According to the Institute for Local Self-Reliance, Walmart's coal consumption in the U.S. releases nearly eight million metric tons of carbon dioxide into the air every year—accounting for 74 percent of the company's overall annual greenhouse gas emissions. About half of these emissions come from Walmart and Sam's Club locations in just 10 states.

Mitchell and her colleagues argue that Walmart's sustainability efforts are tiny in relation to the massive size of the company. Walmart has over 11,000 stores in 27 countries. It brought in nearly $500 billion in revenue last year.

The report comes after years of mounting frustration by climate activists over what they call Walmart's "greenwashing"—a term used when companies exaggerate their climate and environmental efforts as part of a public relations campaign. Leaders from the environmental groups Sierra Club, 350.org and Green For All joined a call for reporters Thursday to help launch the report.

"I didn't expect Walmart's energy profile to match the glowing string of press releases its been putting out for years, but I also didn't expect it to be quite this dismal," Bill McKibben, founder of 350.org, told InsideClimate News. "Being very big and very rich should come with actual, measurable responsibility, and that's a test the Waltons [the owners of Walmart] seem to be failing."

One of the reasons Walmart hasn't made more progress on slashing its emissions, Mitchell and her colleagues argue, is because it applies the same cost-cutting techniques it uses to keep its product prices low in choosing its electricity providers. In states like California where renewable energy is relatively cheap, Walmart has robust wind and solar installations and also gets renewable energy from the grid. But in places like Missouri and Michigan where coal is still king of the energy market, Walmart gets most of its electricity from fossil fuels. The ILSR report found that "in seven out of 10 states where Walmart uses the most coal...the company appears to have no renewable energy supplies at all."

Walmart and the Waltons have given $22 million to candidates running in both state and federal elections and political parties since 2003. Of those it helped elect in the 2011-2012 race, 70 percent lobbied for the expansion of the fossil fuel industry. They include Missouri Republicans Rep. Jo Ann Emerson, who argues that highly polluted coal ash storage ponds shouldn't be labeled "hazardous," and Rep. Billy Long, who has tried to stop the U.S. Environment Protection Agency from regulating CO2.

Not all of Walmart's energy consumption is public data, so the ILSR instead relied on data from the U.S. Environmental Protection Agency's emissions database and the U.S. Energy Information Administration. It also used data disclosed by Walmart in annual reports and other public documents.
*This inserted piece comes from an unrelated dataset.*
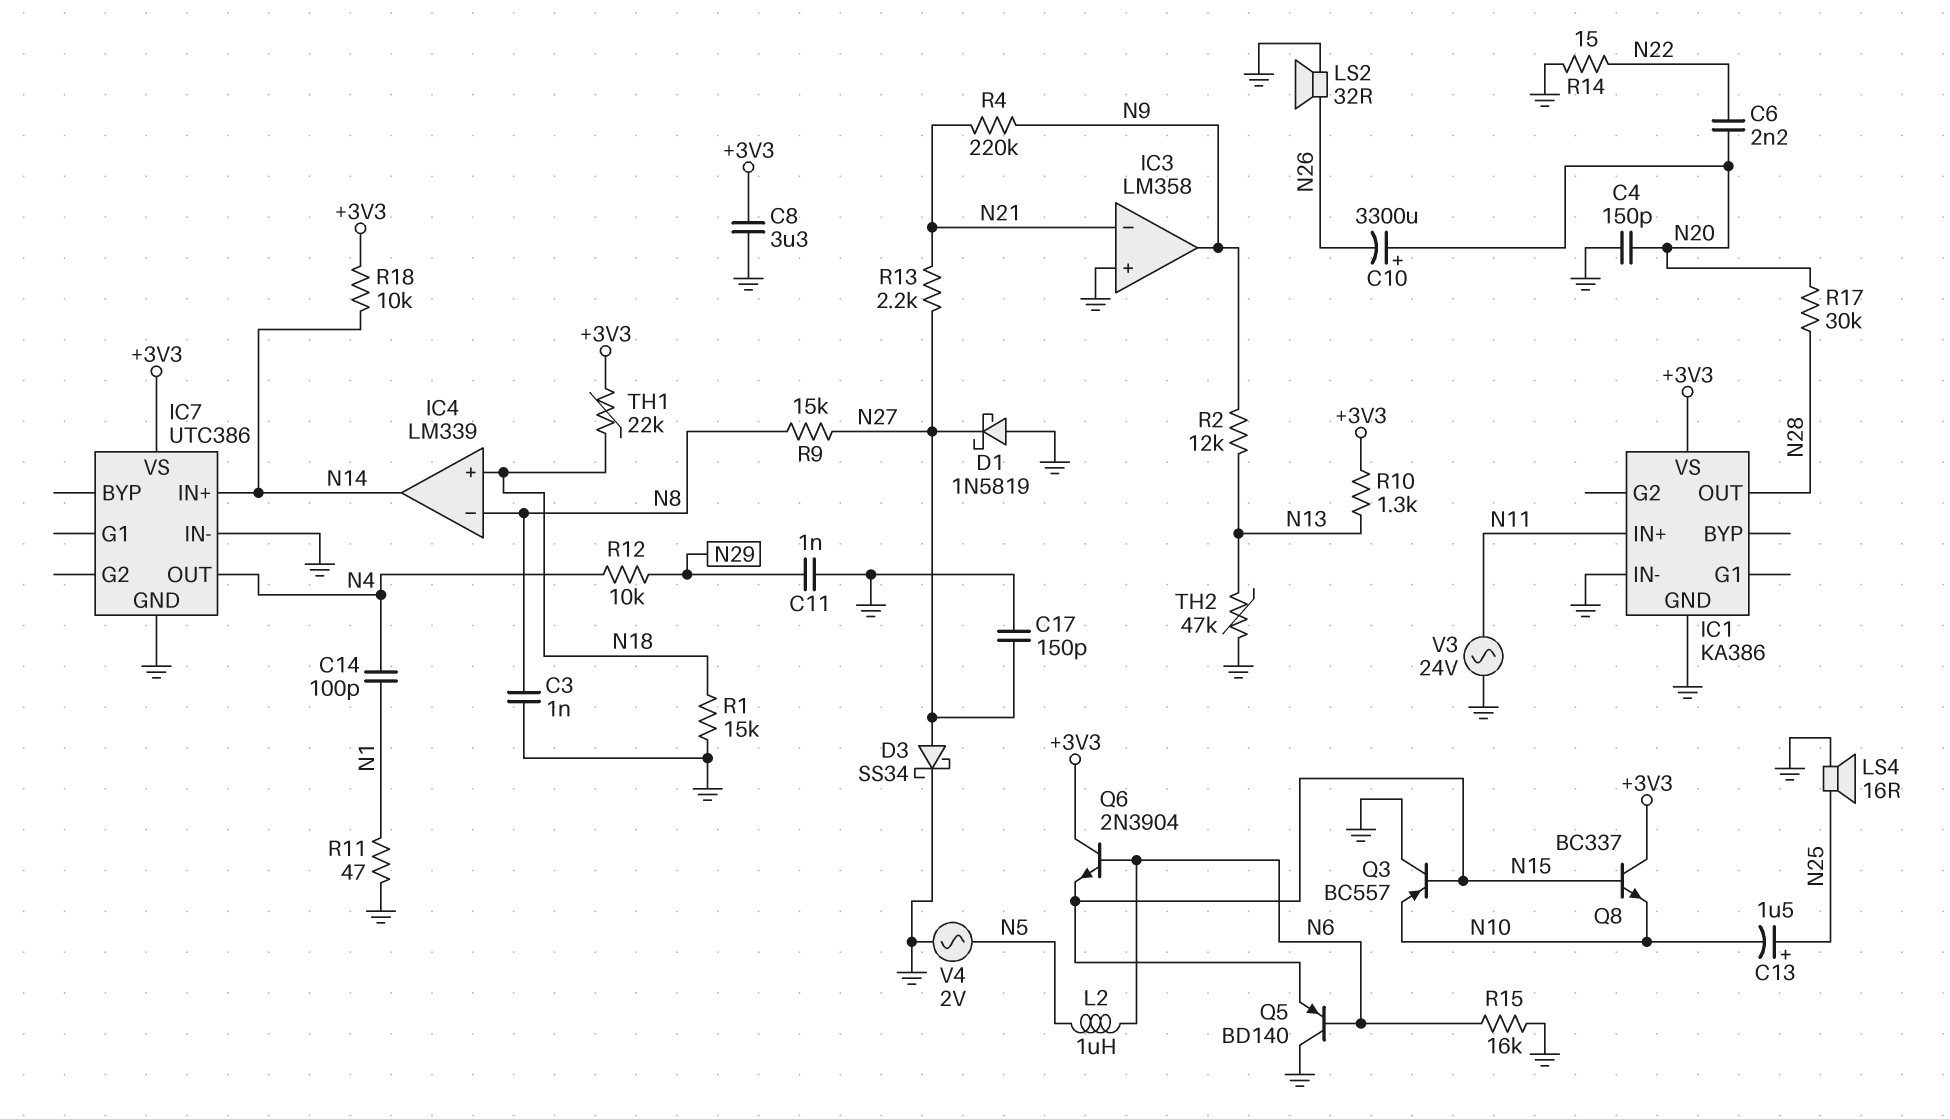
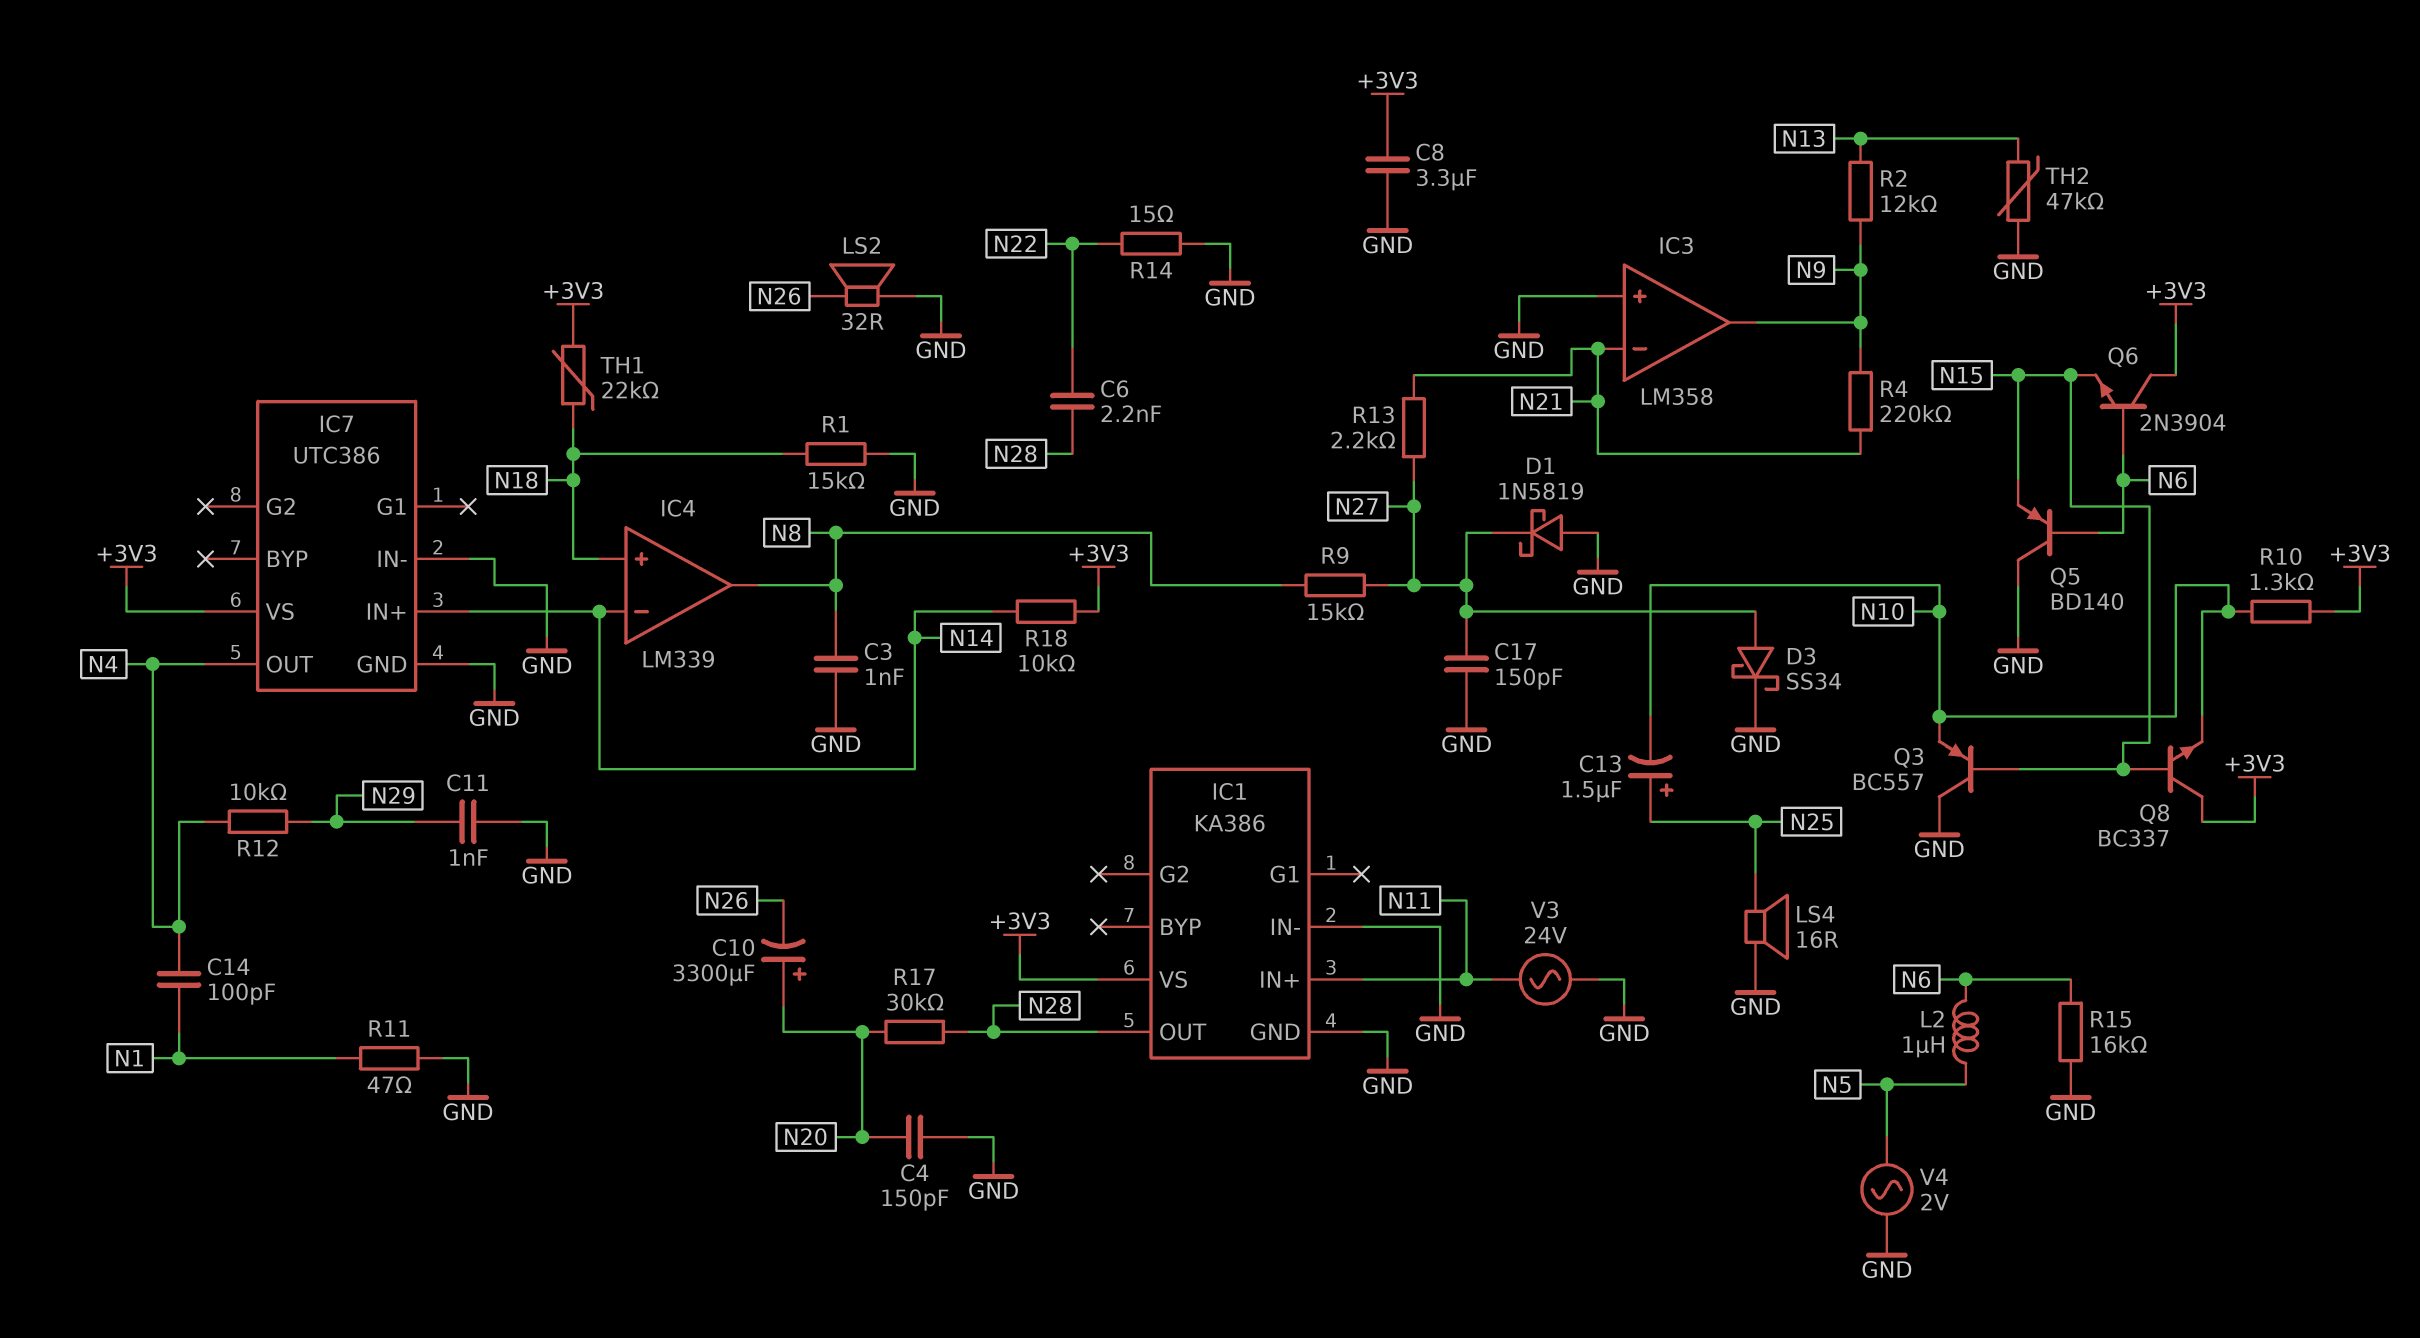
C6: 2.2nF (N20, N22) -> 2.2nF (N22, N28)
IC4 pin in-: N8 -> N14
IC4 pin out: N14 -> N8
R10: 1.3k (+3V3, N13) -> 1.3k (+3V3, N10)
Corporate-led global warming initiatives have taken off in recent years and is seen as a way to fill the climate action void caused by a deadlocked Congress. Companies like Ikea, Facebook, and Kohl's have all launched sustainability plans that involve cutting their use of fossil fuels while also engaging in public-private partnerships to fund climate resilience projects and clean energy research. Walmart has historically been seen as one of the earliest and most aggressive examples of corporate climate work.